Beginning with games like Super Meat Boy
all of those years ago, the indie-developed platformer has become quite the crowded genre nowadays. Often simple in terms of controls, each has their own unique twist, whether in terms of visuals or mechanics, around which the game is focused. Does this latest addition to the genre, Hue
, and its colour wheel mechanic make it stand out from the crowd, or does it fade into the background?
It's pretty dull right now, but that will soon change
You play as titular character Hue, a mute boy -- at least to us -- although he does seem to talk to others even if we never see or hear him say anything, He's trying to find his mother (the game's female narrator) after an event that has caused her to turn invisible. To do this, Hue must collect colours from a mysterious robed person who appears repeatedly throughout the game. The game's story is told in the form of letters that are scattered throughout the world as a means for the narrator to communicate with Hue and the player, revealing more and more of what happened as the game goes on. The story is intriguing enough whilst playing to want to continue through the game to find out more, although once it's over it won't be remembered for very long.
As mentioned above, these games tend to have simple controls and Hue
is no different. Only four commands are used.
allows you to move and go through doors, while
functions as an "action" button that allows you to both interact with other people in the world and move wooden blocks about. Finally,
controls the game's unique mechanic: the colour wheel. Starting off solely with aqua, you'll gain more colours throughout the game as you progress with a total of eight different colours by the end. These colours will change the background of the game's various levels to help players to solve the game's various puzzles.
You'll never tire of looking at the game, at the very least
The game's puzzles start off fairly simply; for example, players will use a colour to make a block disappear and to allow Hue to pass through. Gradually the puzzles not only become more difficult mentally as their complexity increases, but they also become more physically difficult due to the quick reactions that are required. Whilst no puzzle is incredibly difficult, there is still a sense of satisfaction when you do solve a puzzle after a few attempts and deaths in some of the later areas. Unfortunately, there are a few cases where the levels are designed in such a way that they can leave you stuck with no way to continue beyond restarting the level. However, thanks to the infrequency of this happening and the option to restart the level in the pause menu, this remains only a minor irritation as opposed to a major flaw.

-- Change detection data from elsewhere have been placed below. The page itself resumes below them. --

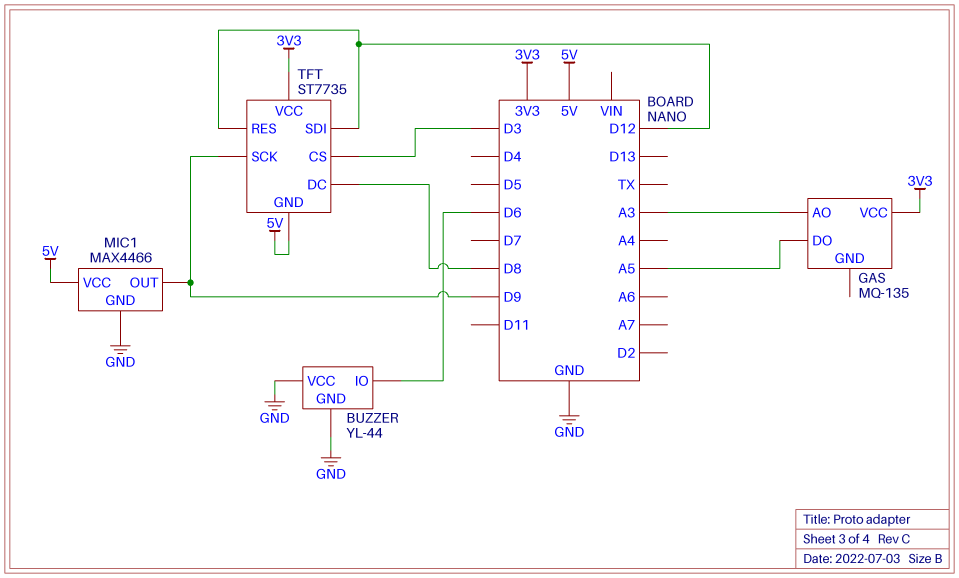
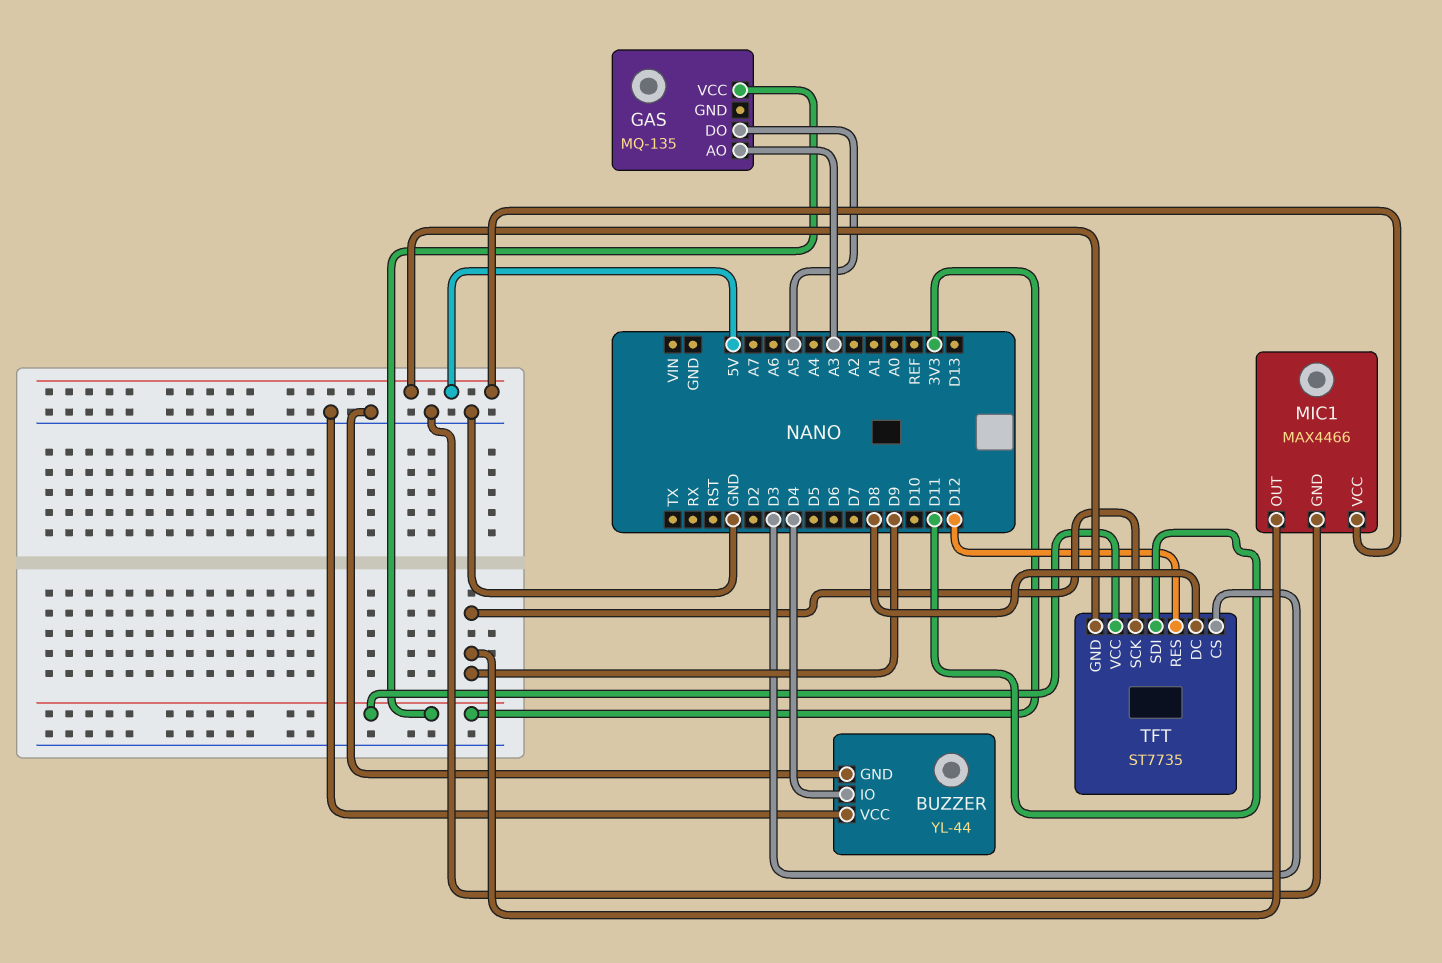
BUZZER pin IO: D6 -> D4
TFT pin SDI: D12 -> D11

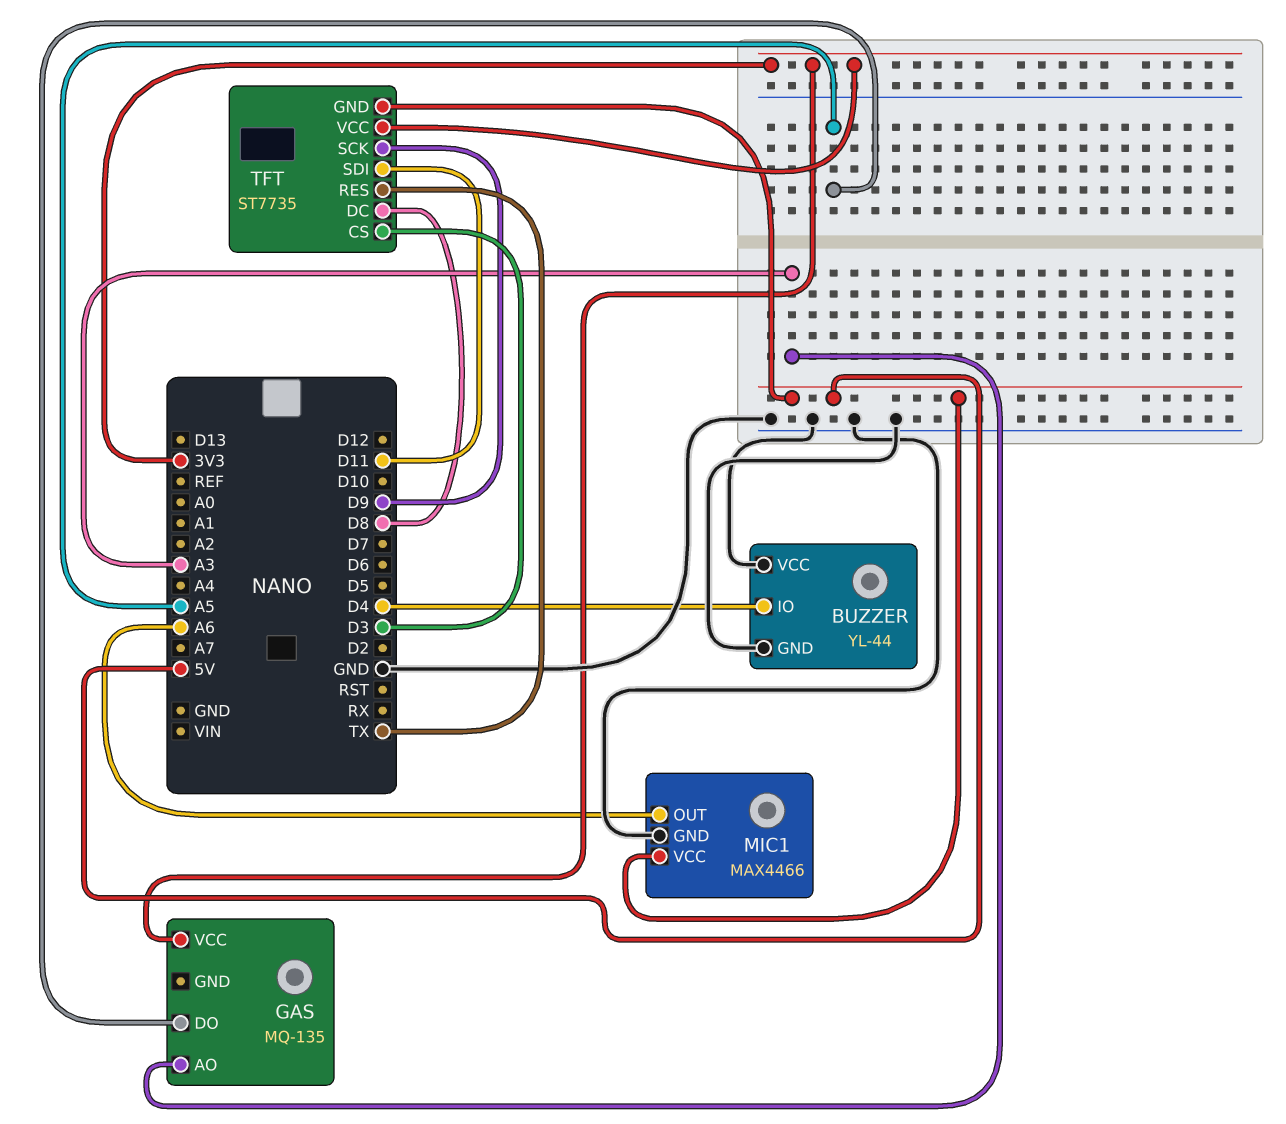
MIC1 pin OUT: D9 -> A6
TFT pin RES: D12 -> TX

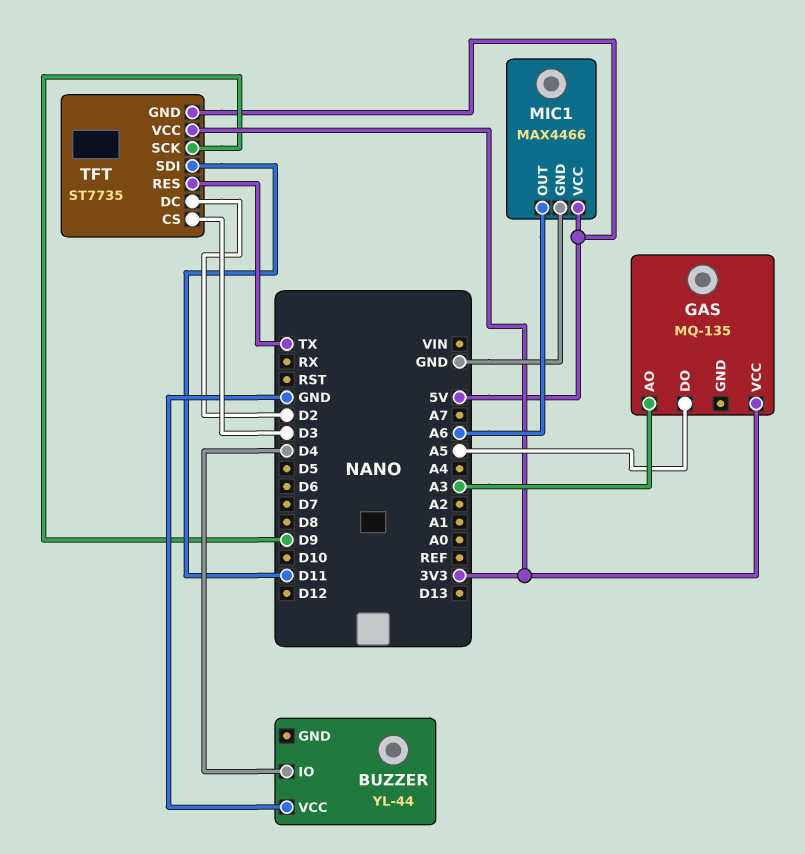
BUZZER pin GND: GND -> none
TFT pin DC: D8 -> D2

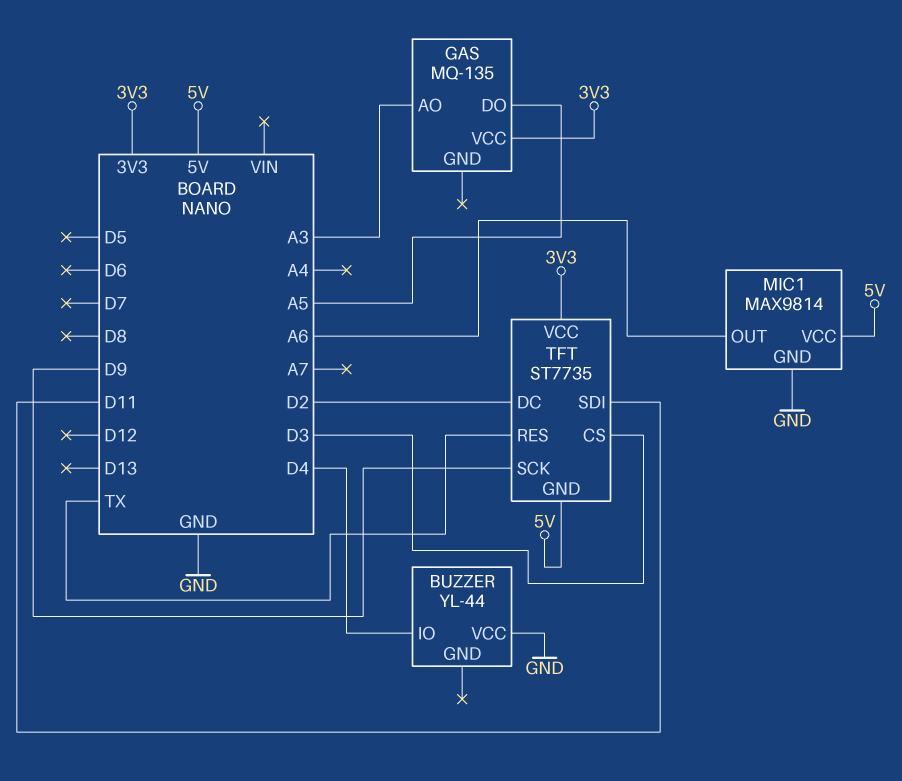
MIC1: MAX4466 -> MAX9814

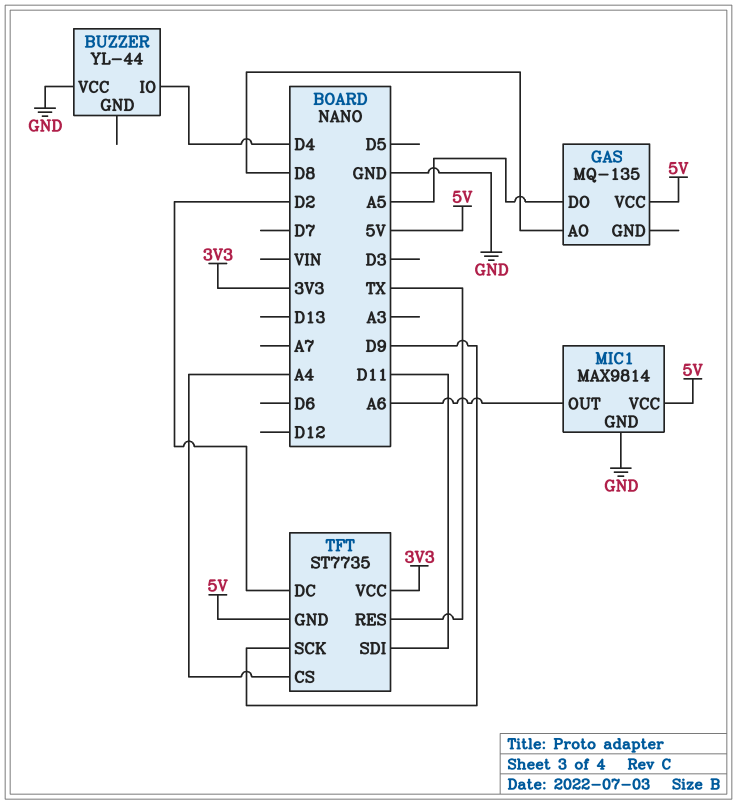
GAS pin AO: A3 -> D8
GAS pin VCC: 3V3 -> 5V
TFT pin CS: D3 -> A4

As you'd expect from a game full of colour, Hue
looks lovely. While it purposely starts off drab and grey, the game becomes a lot brighter as soon as the first colour is unlocked. With vivid colours like red and orange to the more soothing purple and aqua, Hue
is almost always a pleasure visually. Even as you continue through the game where more colours are used and contrasting colours are involved, it remains great to see.
The filled-out colour wheel, with the symbols for each
In a move that should be celebrated, Hue
is still accessible for those who are colourblind, despite the game's main theme being colour. When selected, each colour is represented by a symbol: Aqua is a crescent moon, purple is an hourglass, and so on. While I am not colourblind myself, I did play through the whole game with colourblind mode enabled and the symbols seem distinct enough that it would allow those who are affected by colourblindness to make their way through the game without too much additional effort. At the very least, it is nice to see a developer thinking about potential issues when it comes to the accessibility of their game.
Once you've made your way through all of the puzzles and have completed the story, there's only one reason to return to the game and that's Hue
's one and only collectable: beakers. Hidden throughout some of the game's levels in each of the areas, collecting all 28 of them will earn you an achievement, naturally. While you'll pick some up on your first time through a level, backtracking will be required as a decent amount of them are blocked until some of the later colours are unlocked. One minor complaint is that a few of the later game beakers are placed behind walls through which the player can pass. With nothing like that in the first half of the game and little indication as to when the walls are there, it seems unfair that a player should be expected just know about this.
One of the game's many beakers
Aside from the aforementioned beaker collecting, all of Hue
's achievements are extremely straightforward. Of the 13 on offer, 11 will be unlocked over the course of the player completing the game. The only other achievement is equally as simple: just watch the game's credits, whether upon the game's completion or from the pause menu. An easy 1k is up for grabs here.
While there are a few minor nitpicks here and there, Hue
is an easy game to recommend. There's nothing world-changing on offer here, but the warm and vibrant colours in combination with an intriguing narrative and satisfying puzzles make it a pleasant experience to play. Throw in the easy completion and it's the perfect game to play through on a lazy day or across a weekend.
- Puzzles are satisfying to complete
- Colourblind option provides added accessibility
- Lovely graphical appearance
- Little replay value
- Players may occasionally become stuck due to level design
This reviewer played for 9 hours and earned all 13 of the game's achievements. A code for the game was provided by the developer for the purpose of this review.